Even Funding Circle — the biggest UK peer-to-peer lender, which takes a cut of loans made over its platform — lost £10.8 million in 2014, the most recent year accounts are available for.
…But critics say many of the business models are unsustainable and simply being supported by the financial teat of venture capital money. The likes of TransferWise and Revolut can only afford to offer such cheap services because of a plentiful supply of free and easy cash from investors that subsidises prices, so the argument goes, not because of any real technical innovation.
…We could be about to see which side is right. VC cash is drying up —with investment in UK fintech startups collapsed 41% in the first quarter of the year. That could spell trouble for business models conceived during the boom times.
Interesting excerpts from Digital-only banks face big challenge to usurp traditional high street giants (emphasis added):
“Only a small minority of consumers strongly agree that (online, digital) providers will offer better service, rates, or security than they receive from their existing banks, and well over half would prefer to avoid banks that lack a track record or do not have a high street presence.”
He added: “Consumers’ primary criteria when selecting banks include whether the organisations have an established reputation and conveniently located branches. This plays right into the hands of traditional banks and leaves the challengers at a disadvantage.”
To emphasise the importance of actual walk-in branches, the analysis revealed that although online is growing in significance as an acquisition channel, more than half of current accounts opened between 2013 and 2016 were arranged in-branch.
“Our research finds that, if anything, younger consumers are even more dependent upon branches for day-to-day banking than those in older age groups,” said Mr Fakhri.
“Given that these new entrants are targeting precisely this younger demographic, they will find it particularly difficult to gain significant numbers of customers.”
…Borrowers are sceptical about non-traditional lenders, with over half stating they do want to use lenders that lack established reputations and a minority agreeing that online lenders offer better rates or service.
..and while on this, here is a thought-provoking, nuanced take on child labour..
…or how important winners are to venture returns and how difficult it is to find them. Excerpts from a recent Seth Levine post (emphasis added):
Based on their data, a full 65% of financings fail to return 1x capital. And perhaps more interestingly, only 4% produce a return of 10x or more and only 10% produce a return of 5x or more.
…This really underscores the challenge of creating a venture portfolio that produces reasonable returns. If you were to actually construct a portfolio based on these averages, a $100M venture fund investing in 20 companies would produce a gross return of approximately $206M (that’s before fees and expenses). The resulting fund would have an IRR in the range of 10% (the exact IRR would depend on the timing of the cash flows, but I constructed a few models to approximate this and 10% was the average return). That’s hardly something to write home about and underscores the challenge of being “average” in this industry.

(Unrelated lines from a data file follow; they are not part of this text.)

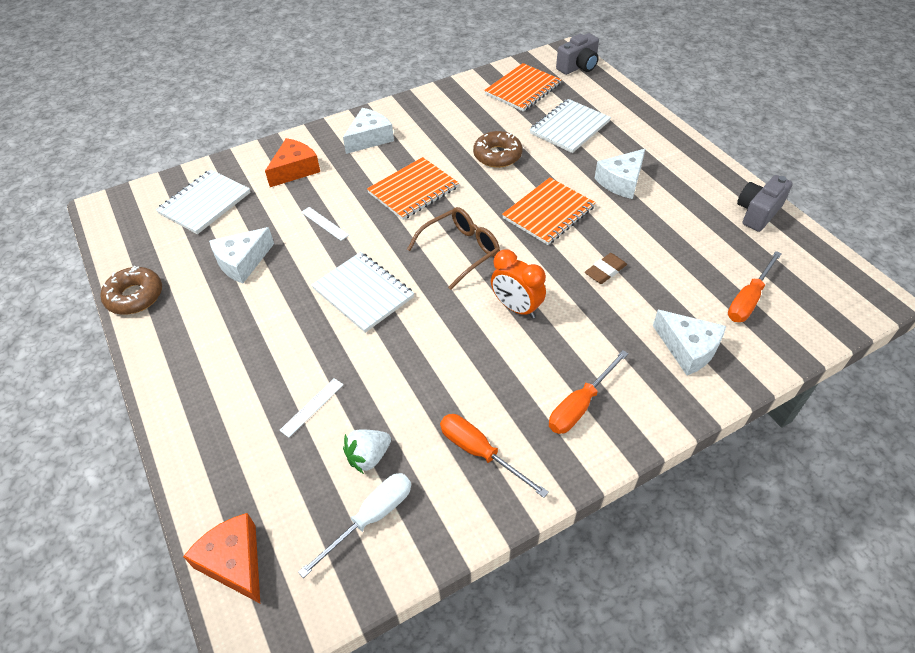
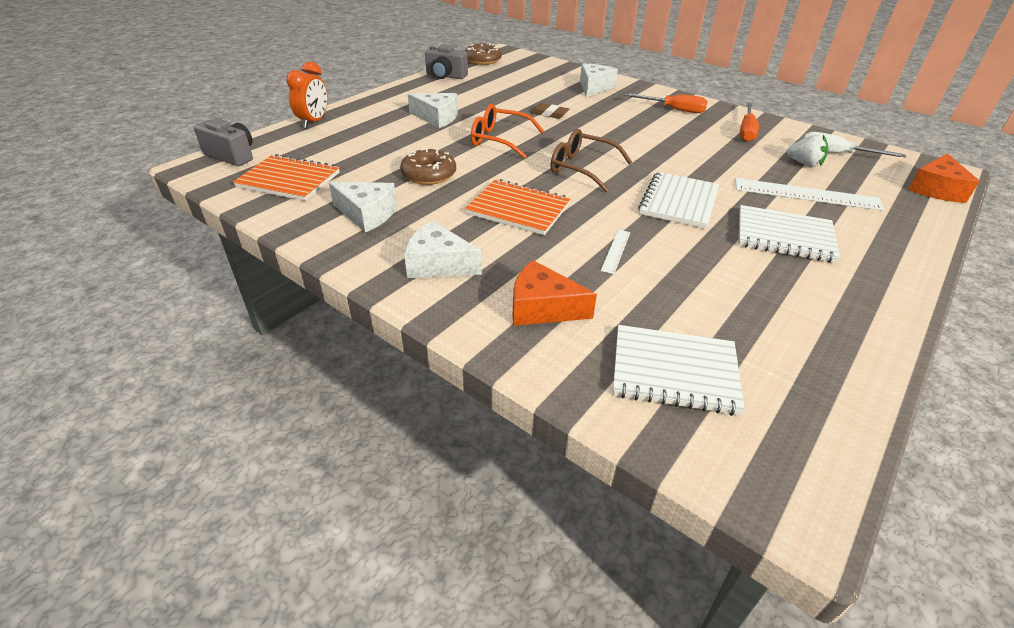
camera: 115 degrees left, 10 degrees down
(135, 296) = (868, 356): brown donut -> brown donut (483, 60)
(242, 262) = (726, 289): white cheese -> white cheese (367, 214)
(312, 407) = (806, 194): white ruler -> white ruler, size x2.07
(516, 308) = (619, 137): orange clock -> orange clock (314, 122)
(548, 213) = (500, 140): orange notebook -> orange glasses
(569, 128) = (362, 146): white notebook -> white notebook (784, 236)
(748, 299) = (535, 76): orange screwdriver -> none

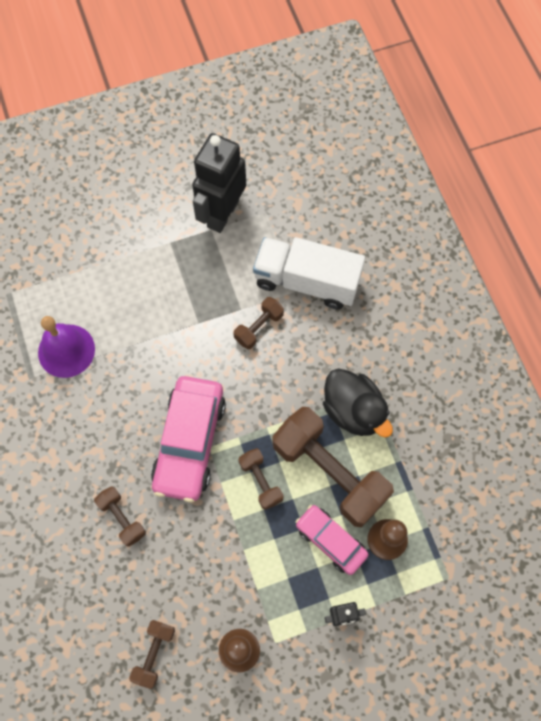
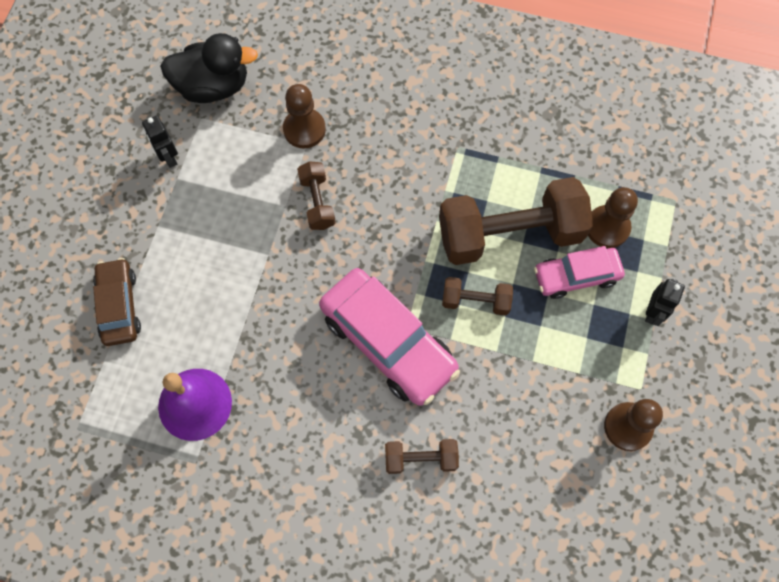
camera: 55 degrees left, 0 degrees up
(100, 260) = (119, 306): none -> brown car
(154, 654) = (581, 512): brown dumbbell -> none
(222, 214) = (168, 157): black robot -> black robot, size x0.45
(307, 282) = (304, 129): white truck -> brown pawn
(353, 411) = (465, 174): black duck -> black duck (213, 86)

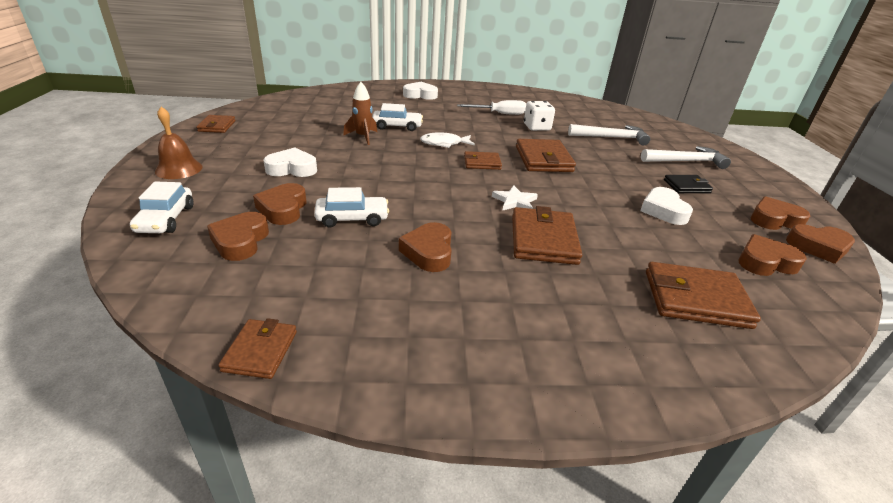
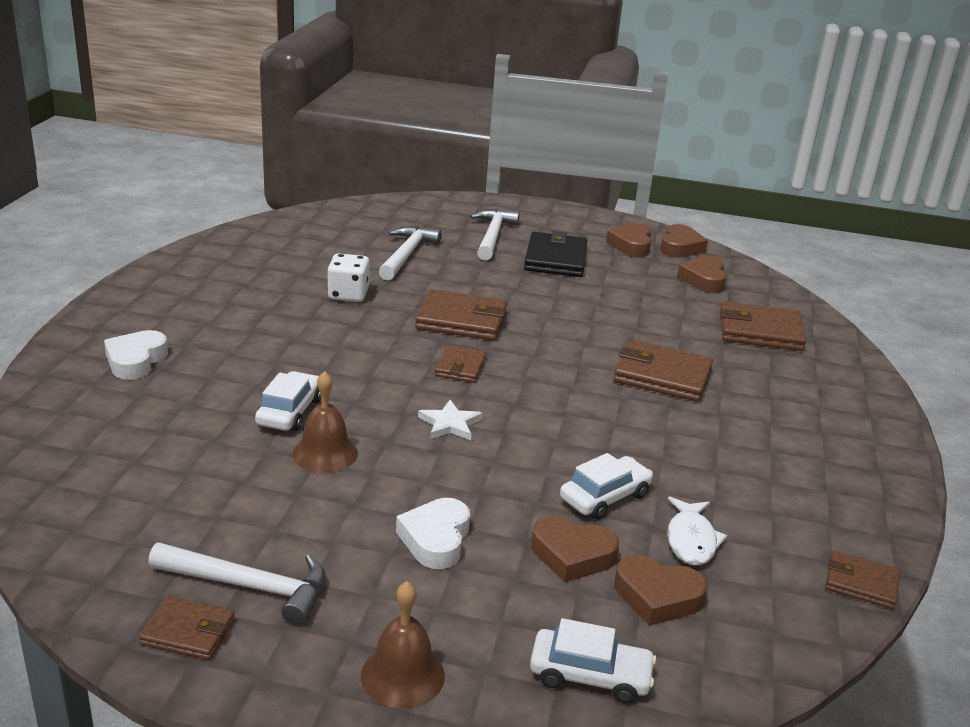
camera: 75 degrees left, 5 degrees down
(248, 133) = (249, 586): none -> white hammer
(352, 218) = (605, 497): white car -> white car turned 45 degrees clockwise
(363, 137) = (325, 453): brown rocket -> brown bell
(429, 252) = (685, 452): brown heart -> none
(444, 143) = (382, 382): white fish -> white fish (691, 540)
(500, 114) = (277, 308): white screwdriver -> none
(515, 201) = (575, 370): white star -> white star (450, 424)
(663, 210) = (607, 291): white heart -> none
(686, 186) = (555, 259): black wallet -> black wallet, size x1.70
(696, 299) = (760, 331): brown wallet -> brown wallet turned 75 degrees clockwise

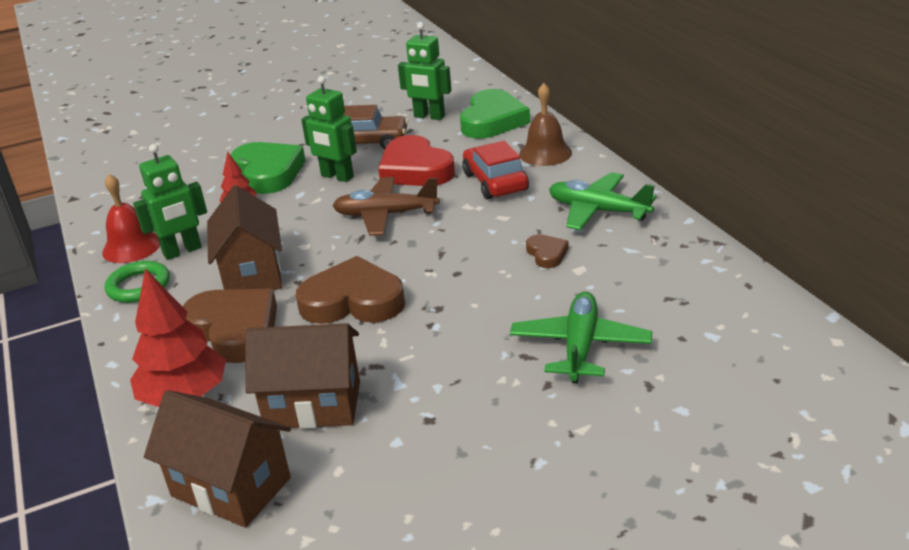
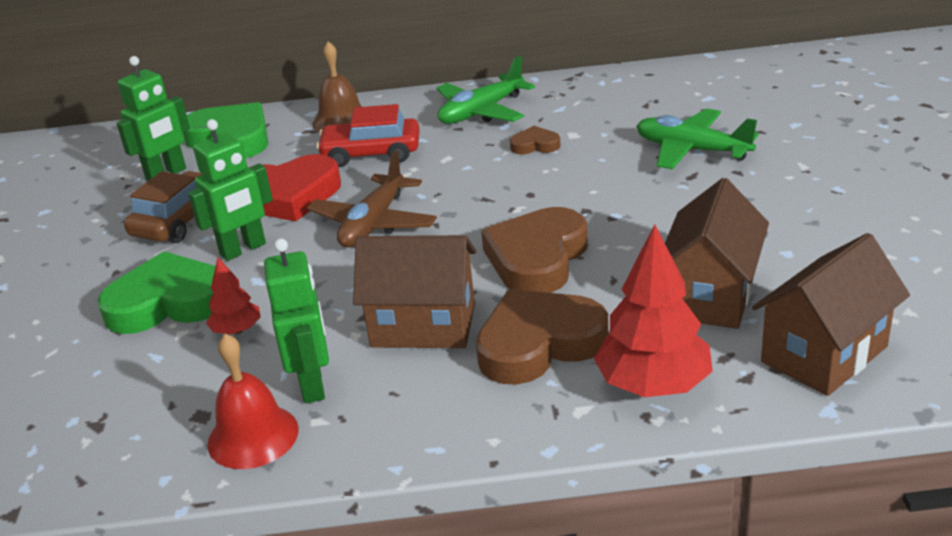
camera: 70 degrees left, 0 degrees up
(139, 286) = (373, 427): green ring -> none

Hidden in this exercise – and perhaps more important – is the challenge of finding companies at the right side of the distribution chart. In my hypothetical $100M fund with 20 investments, the total number of financings producing a return above 5x was 0.8 – producing almost $100M of proceeds. My theoretical fund actually didn’t find their purple unicorn, they found 4/5ths of that company. If they had missed it, they would have failed to return capital after fees. Even if we doubled the number of portfolio companies in the hypothetical portfolio, a full quarter of the fund’s return comes from the roughly ½ of a company they invested in that generated 10x or above. Had they missed it, they would have produced a return that roughly approximated investing in bonds – not the kind of risk adjusted return they or their investors were looking for.
…All of this math simply underscores how important winners are to venture returns and how difficult it is to find them.